__Your objective__
When you come to the line with "line: (469, 141) -> (472, 251), added", begin repeating; continue exactly through the final line of the records and include nothing from before.

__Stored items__

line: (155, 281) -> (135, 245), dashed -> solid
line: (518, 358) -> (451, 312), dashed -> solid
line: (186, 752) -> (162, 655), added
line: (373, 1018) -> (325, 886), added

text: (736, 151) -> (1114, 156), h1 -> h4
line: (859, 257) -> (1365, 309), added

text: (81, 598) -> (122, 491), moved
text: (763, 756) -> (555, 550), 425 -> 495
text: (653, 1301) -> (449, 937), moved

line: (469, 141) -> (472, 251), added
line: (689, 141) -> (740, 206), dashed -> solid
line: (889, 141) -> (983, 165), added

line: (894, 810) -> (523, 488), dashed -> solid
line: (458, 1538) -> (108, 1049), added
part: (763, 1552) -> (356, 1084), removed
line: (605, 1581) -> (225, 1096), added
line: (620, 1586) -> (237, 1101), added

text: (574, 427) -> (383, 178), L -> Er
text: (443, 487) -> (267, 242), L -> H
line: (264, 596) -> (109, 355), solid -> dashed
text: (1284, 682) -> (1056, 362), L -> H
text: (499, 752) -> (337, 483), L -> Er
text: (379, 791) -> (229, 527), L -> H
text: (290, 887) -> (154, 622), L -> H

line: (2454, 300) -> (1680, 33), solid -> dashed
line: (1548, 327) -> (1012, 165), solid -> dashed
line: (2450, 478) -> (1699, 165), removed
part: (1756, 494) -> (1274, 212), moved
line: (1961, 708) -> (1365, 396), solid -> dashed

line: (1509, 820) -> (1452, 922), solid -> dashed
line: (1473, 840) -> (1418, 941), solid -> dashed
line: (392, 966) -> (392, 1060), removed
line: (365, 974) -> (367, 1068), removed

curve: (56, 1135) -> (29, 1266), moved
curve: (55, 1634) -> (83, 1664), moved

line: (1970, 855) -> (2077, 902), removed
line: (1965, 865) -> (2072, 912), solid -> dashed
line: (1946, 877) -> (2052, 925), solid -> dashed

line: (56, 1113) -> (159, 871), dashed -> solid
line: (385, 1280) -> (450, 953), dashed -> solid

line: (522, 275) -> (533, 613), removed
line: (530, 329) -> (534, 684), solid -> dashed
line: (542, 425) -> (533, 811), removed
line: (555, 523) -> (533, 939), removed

__Output of the exercise__
line: (469, 141) -> (472, 251), added
line: (689, 141) -> (740, 206), dashed -> solid
line: (889, 141) -> (983, 165), added

line: (894, 810) -> (523, 488), dashed -> solid
line: (458, 1538) -> (108, 1049), added
part: (763, 1552) -> (356, 1084), removed
line: (605, 1581) -> (225, 1096), added
line: (620, 1586) -> (237, 1101), added

text: (574, 427) -> (383, 178), L -> Er
text: (443, 487) -> (267, 242), L -> H
line: (264, 596) -> (109, 355), solid -> dashed
text: (1284, 682) -> (1056, 362), L -> H
text: (499, 752) -> (337, 483), L -> Er
text: (379, 791) -> (229, 527), L -> H
text: (290, 887) -> (154, 622), L -> H

line: (2454, 300) -> (1680, 33), solid -> dashed
line: (1548, 327) -> (1012, 165), solid -> dashed
line: (2450, 478) -> (1699, 165), removed
part: (1756, 494) -> (1274, 212), moved
line: (1961, 708) -> (1365, 396), solid -> dashed

line: (1509, 820) -> (1452, 922), solid -> dashed
line: (1473, 840) -> (1418, 941), solid -> dashed
line: (392, 966) -> (392, 1060), removed
line: (365, 974) -> (367, 1068), removed

curve: (56, 1135) -> (29, 1266), moved
curve: (55, 1634) -> (83, 1664), moved

line: (1970, 855) -> (2077, 902), removed
line: (1965, 865) -> (2072, 912), solid -> dashed
line: (1946, 877) -> (2052, 925), solid -> dashed

line: (56, 1113) -> (159, 871), dashed -> solid
line: (385, 1280) -> (450, 953), dashed -> solid

line: (522, 275) -> (533, 613), removed
line: (530, 329) -> (534, 684), solid -> dashed
line: (542, 425) -> (533, 811), removed
line: (555, 523) -> (533, 939), removed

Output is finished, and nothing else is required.